Ghana dreams a future running on renewable energy

Ghana’s electricity consumption will shift more towards renewable energy in the medium to long term, Ghanaian energy expert has said. In a recent interview with Xinhua, Kwame Ampofo, Chairman of the Energy Commission, said there was the need for political will, commitment and public education for this to be achieved.


“We have identified renewable energy systems, particularly solar, wind, biogas and biomass as a very valuable resource base that can help our country develop along the lines of sustainable development, meaning development that will not leave carbon footprints, development that will not result in the destruction of the environment and the exacerbation of the climate change issues,” Ampofo stated.

According to him, the West African country, which now produces 50 percent of electricity from hydro and the other 50 percent from thermal sources, would like to substitute the current thermal dependence with renewable energy dependence.
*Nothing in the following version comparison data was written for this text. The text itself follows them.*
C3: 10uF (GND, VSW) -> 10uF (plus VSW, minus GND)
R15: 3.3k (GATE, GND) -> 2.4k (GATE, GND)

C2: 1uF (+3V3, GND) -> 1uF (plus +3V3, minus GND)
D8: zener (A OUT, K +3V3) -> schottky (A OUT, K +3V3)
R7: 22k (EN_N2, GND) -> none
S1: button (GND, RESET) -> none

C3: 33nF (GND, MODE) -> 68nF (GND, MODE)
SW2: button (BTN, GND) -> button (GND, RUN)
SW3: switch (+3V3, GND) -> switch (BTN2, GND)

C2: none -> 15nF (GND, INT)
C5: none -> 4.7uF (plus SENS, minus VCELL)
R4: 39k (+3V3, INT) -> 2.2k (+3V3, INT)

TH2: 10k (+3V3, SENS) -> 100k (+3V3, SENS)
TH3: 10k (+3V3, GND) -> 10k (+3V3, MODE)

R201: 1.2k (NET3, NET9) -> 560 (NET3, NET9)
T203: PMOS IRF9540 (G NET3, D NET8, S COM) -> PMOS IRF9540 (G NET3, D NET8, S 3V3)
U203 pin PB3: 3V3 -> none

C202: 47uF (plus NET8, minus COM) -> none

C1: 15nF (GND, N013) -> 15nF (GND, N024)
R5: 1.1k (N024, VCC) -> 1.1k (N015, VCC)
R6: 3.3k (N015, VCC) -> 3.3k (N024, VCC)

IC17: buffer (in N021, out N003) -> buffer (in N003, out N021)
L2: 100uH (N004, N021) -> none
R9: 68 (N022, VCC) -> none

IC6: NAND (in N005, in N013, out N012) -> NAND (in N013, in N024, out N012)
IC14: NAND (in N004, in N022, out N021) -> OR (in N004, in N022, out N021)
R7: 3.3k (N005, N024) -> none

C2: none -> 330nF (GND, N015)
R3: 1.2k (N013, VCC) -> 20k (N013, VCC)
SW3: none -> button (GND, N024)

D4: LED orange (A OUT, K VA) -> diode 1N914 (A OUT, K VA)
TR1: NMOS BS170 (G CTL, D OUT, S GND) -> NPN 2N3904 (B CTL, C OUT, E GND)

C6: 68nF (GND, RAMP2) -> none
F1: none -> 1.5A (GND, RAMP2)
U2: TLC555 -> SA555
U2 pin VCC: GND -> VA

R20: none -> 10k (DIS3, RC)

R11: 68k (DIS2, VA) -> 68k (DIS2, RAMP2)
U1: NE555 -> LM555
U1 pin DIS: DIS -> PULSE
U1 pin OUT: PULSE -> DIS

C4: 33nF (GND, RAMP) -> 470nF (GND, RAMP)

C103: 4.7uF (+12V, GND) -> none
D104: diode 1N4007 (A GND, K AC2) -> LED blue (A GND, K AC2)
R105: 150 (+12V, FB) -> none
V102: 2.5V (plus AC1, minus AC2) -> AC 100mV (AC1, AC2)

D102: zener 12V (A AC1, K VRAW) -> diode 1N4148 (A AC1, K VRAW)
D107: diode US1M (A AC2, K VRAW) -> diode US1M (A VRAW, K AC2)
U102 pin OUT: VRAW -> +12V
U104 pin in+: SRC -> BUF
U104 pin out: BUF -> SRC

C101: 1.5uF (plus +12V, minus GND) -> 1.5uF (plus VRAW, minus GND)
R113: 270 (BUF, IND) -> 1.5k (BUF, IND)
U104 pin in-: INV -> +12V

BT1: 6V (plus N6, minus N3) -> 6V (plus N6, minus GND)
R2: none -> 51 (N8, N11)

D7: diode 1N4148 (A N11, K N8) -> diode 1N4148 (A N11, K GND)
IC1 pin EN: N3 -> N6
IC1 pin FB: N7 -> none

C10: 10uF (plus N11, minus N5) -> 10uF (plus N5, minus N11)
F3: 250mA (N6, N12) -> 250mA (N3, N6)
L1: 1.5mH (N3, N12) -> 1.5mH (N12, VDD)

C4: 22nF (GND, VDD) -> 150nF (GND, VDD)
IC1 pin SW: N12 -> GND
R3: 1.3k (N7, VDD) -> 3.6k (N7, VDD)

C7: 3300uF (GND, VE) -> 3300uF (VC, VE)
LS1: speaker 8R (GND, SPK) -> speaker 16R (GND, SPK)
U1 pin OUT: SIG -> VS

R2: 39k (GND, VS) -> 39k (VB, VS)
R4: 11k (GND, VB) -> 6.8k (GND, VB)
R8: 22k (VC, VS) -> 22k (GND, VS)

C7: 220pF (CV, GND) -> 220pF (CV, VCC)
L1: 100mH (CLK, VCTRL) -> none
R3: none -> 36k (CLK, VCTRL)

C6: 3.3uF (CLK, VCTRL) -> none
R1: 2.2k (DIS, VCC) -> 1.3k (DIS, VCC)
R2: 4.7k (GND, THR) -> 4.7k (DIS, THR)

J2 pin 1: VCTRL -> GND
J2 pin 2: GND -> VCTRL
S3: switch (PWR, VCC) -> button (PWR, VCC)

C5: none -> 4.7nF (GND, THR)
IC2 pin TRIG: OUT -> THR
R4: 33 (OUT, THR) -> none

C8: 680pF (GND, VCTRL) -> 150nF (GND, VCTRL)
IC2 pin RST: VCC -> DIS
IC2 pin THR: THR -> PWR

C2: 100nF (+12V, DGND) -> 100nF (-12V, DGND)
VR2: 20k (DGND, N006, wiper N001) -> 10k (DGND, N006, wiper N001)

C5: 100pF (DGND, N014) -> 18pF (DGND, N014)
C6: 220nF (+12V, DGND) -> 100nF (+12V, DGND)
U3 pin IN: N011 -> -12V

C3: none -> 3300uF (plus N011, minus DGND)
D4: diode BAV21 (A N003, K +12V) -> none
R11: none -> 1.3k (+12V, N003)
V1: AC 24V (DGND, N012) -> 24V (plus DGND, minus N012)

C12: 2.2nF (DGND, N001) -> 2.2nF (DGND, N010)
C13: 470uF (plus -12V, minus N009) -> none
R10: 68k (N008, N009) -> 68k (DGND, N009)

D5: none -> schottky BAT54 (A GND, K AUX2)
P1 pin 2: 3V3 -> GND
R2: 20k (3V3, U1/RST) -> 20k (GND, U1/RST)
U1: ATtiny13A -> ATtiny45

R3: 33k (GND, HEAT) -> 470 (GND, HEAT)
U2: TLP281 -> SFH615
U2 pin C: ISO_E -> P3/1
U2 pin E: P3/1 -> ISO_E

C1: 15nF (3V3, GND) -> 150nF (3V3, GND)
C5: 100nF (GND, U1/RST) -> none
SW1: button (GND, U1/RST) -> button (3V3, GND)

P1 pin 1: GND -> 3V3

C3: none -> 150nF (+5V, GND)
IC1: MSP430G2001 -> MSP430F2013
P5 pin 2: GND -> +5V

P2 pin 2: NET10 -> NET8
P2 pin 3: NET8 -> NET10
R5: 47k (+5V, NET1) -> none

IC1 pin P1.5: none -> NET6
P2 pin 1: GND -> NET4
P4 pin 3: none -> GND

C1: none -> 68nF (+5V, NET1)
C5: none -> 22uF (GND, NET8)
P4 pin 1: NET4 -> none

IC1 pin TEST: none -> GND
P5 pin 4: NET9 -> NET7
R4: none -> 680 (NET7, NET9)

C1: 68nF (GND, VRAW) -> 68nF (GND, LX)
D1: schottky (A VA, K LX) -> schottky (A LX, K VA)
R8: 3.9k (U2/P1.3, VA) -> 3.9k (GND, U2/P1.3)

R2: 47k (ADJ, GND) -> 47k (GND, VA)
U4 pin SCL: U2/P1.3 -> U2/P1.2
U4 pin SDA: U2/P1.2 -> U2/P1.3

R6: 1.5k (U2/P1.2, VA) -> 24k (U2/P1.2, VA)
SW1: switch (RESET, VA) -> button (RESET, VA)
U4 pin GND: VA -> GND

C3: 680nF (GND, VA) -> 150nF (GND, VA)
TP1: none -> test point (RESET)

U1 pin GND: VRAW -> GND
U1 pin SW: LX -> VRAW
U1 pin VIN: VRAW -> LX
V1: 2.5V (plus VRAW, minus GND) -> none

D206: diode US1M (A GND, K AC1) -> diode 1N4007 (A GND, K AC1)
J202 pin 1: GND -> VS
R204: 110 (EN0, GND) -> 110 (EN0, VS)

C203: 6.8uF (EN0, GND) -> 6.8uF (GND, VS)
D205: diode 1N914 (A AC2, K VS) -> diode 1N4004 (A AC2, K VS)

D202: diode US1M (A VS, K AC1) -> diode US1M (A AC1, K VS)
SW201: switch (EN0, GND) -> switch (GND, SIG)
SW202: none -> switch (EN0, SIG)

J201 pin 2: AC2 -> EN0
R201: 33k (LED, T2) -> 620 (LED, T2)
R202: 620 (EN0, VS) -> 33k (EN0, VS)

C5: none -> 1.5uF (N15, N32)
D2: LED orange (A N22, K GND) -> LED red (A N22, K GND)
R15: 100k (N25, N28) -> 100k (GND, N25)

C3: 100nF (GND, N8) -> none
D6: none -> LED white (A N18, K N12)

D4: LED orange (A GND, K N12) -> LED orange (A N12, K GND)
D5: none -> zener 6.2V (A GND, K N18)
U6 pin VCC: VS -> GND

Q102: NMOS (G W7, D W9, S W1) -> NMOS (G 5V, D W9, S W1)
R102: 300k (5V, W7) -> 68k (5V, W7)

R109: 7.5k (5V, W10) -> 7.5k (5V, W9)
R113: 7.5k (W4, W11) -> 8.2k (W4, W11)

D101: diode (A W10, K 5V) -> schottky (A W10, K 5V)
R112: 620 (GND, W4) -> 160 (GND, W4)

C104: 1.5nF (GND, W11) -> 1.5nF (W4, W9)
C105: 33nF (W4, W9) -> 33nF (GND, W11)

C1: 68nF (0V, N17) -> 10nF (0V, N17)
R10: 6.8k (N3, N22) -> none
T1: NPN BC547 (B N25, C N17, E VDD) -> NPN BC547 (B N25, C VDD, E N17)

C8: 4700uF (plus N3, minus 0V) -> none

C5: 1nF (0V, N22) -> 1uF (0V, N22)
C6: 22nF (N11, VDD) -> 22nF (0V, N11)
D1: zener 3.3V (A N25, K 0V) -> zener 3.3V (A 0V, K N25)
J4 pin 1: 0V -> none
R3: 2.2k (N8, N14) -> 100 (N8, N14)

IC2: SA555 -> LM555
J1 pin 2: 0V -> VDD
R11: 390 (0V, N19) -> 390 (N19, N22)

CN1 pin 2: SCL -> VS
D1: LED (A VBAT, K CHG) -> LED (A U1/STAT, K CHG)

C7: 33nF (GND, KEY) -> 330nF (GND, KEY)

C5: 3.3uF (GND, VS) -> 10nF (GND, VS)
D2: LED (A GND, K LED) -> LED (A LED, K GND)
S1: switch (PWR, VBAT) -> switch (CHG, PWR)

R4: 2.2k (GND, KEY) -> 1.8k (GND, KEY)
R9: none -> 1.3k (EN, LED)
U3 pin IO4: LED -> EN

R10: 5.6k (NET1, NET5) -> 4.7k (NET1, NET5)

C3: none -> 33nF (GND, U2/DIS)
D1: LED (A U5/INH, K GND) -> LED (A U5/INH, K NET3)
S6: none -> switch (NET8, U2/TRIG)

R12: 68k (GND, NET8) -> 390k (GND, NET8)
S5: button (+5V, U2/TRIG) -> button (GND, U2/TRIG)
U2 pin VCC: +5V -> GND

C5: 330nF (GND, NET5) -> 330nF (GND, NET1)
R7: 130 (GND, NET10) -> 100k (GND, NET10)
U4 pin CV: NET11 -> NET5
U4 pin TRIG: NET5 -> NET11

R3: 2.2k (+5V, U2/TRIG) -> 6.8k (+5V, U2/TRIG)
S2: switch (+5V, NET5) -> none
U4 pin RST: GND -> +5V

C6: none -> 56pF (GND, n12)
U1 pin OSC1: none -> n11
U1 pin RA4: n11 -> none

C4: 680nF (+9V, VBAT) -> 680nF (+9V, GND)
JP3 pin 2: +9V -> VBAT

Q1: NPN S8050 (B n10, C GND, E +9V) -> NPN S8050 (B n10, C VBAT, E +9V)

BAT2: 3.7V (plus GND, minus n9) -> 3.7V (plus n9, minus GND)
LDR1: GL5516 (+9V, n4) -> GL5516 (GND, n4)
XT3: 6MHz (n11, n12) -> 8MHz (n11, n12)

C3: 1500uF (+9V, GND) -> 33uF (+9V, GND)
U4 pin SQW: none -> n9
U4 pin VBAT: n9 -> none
Ghana, Ampofo said, could take a cue from pioneering countries such as Germany, which is already very close to 100 percent renewable power and some countries who have already announced that by 2025, and by 2050 they are going to phase out all forms of energy sources and depend only on renewables.

“Renewables are the only ones that we can say they are indigenous to us. We have solar, the wind blows here, we have a lot of biomass; we have a lot of trash if we are talking about waste-to-power. So we can generate them ourselves. The human existence itself produces the resource for its existence, so it s a recyclable thing,” he pointed out.

Energy expert Lovans Owusu Takyi, director of the Institute of Sustainable Energy and Environmental Solutions, commended the government and its partners for having held a renewable energy fair last week.

“It is one of the most important fairs that is going to transform Ghana because it is a very important fair that comes with innovative solutions and products: solar, clean cook stoves and fuels: eco-charcoals and eco-fuels that can be used by households,” he stated.

Owusu-Takyi, whose company also took part in the exhibitions, underscored the need to create awareness about renewable energy products and solutions across the country.

The expert stressed that “access to modern affordable renewable energy solutions was key to sustainable development.”

“We need to promote renewable energy solutions at the grassroots so that it can improve their lives and standards of living,” he said.